Viral images show people of color as anti-Asian perpetrators. That misses the big picture.

By Kimmy Yam, NBC News |

While news reports and social media have perpetuated the idea that anti-Asian violence is committed mostly by people of color, a new analysis shows the majority of attackers are white.

Janelle Wong, a professor of American Studies at the University of Maryland, College Park, released analysis last week that drew on previously published studies on anti-Asian bias. She found official crime statistics and other studies revealed more than three-quarters of offenders of anti-Asian hate crimes and incidents, from both before and during the pandemic, have been white, contrary to many of the images circulating online.

Wong told NBC Asian America that such dangerous misconceptions about who perpetrates anti-Asian hate incidents can have "long-term consequences for racial solidarity."

"The way that the media is covering and the way that people are understanding anti-Asian hate at this moment, in some ways, draws attention to these long-standing anti-Asian biases in U.S. society," Wong said. "But the racist kind of tropes that come along with it — especially that it's predominantly Black people attacking Asian Americans who are elderly — there's not really an empirical basis in that."

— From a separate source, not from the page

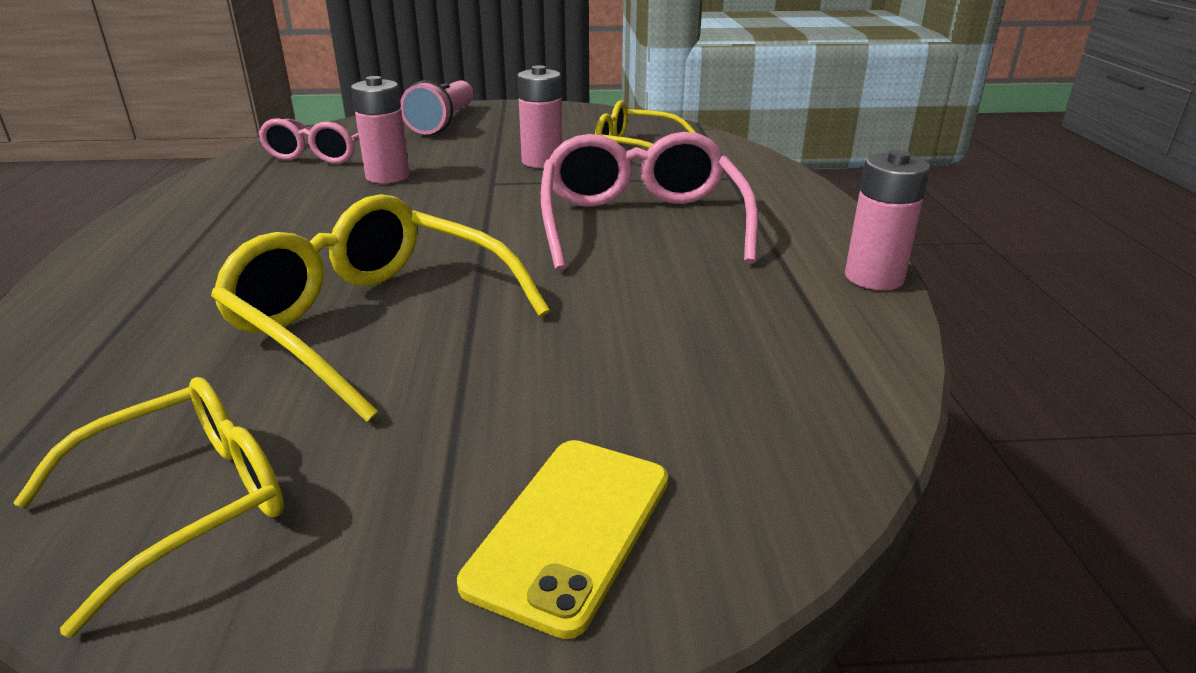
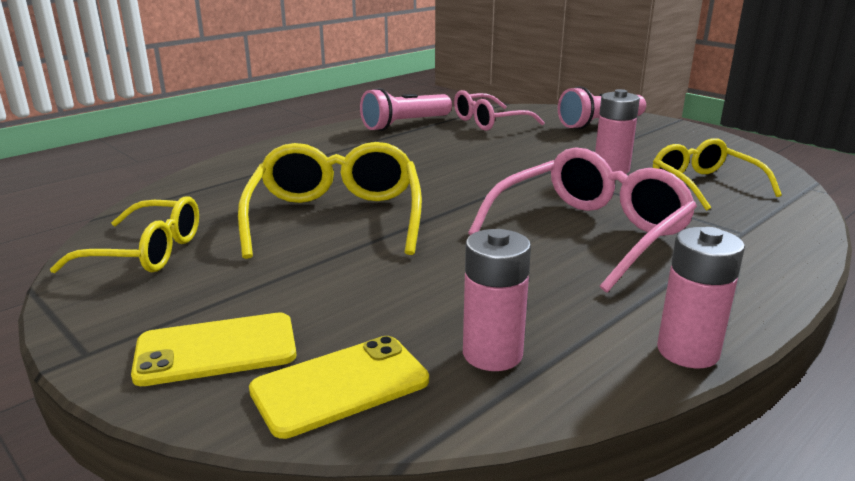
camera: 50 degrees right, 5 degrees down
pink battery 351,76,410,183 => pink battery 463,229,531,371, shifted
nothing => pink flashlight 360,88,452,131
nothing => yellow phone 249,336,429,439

Wong examined nine sources and four types of data about anti-Asian hate incidents, including from the reporting forum Stop AAPI Hate, Pew Research, as well as official law enforcement statistics, the majority of them spanning the year and a half when the #StopAAPIHate hashtag was trending. She found major contradictions in the prevailing narrative around perpetrators, victims, and the general environment of racism toward Asian Americans during the coronavirus pandemic. She said such misleading conclusions could be attributed to the lack of context around images, the failure to amplify all aspects of the data or misinterpretations of the research.

A misread of a frequently cited study from this year, published in the American Journal of Criminal Justice, likely contributed to the spread of erroneous narratives, Wong said. The study, which examined hate crime data from 1992 to 2014, found that compared to anti-Black and anti-Latino hate crimes, a higher proportion of perpetrators of anti-Asian hate crimes were people of color. Still, 75 percent of perpetrators were white.

Other studies confirm the findings, Wong wrote. She pointed to separate research from the University of Michigan Virulent Hate Project, which examined media reports about anti-Asian incidents last year and found that upward of 75 percentof news stories identified perpetrators as male and white in instances of physical or verbal assault and harassment when the race of the perpetrator was confirmed. Wong said the numbers could even be an underestimate.

"This is really how crime is framed in the United States — it's framed as the source is Black," Wong said.

Karthick Ramakrishnan, founder of AAPI Data, a data and civic engagement nonprofit group, for which Wong also works, said that the public's perception of perpetrators and victims is largely formed by the images that have been widely circulated — but that they aren't representative of most anti-Asian bias incidents. For example, the videos that have gone viral are more likely to be from low-income, urban areas where there is more surveillance, he said.

"You have security camera videos that are more available and prevalent in certain types of urban settings. And so that's what's available to people in terms of sharing," Ramakrishnan said. "The videos are more viral than if it's something that doesn't have any imagery or video connected to it, like something that's happening in the suburbs, for example."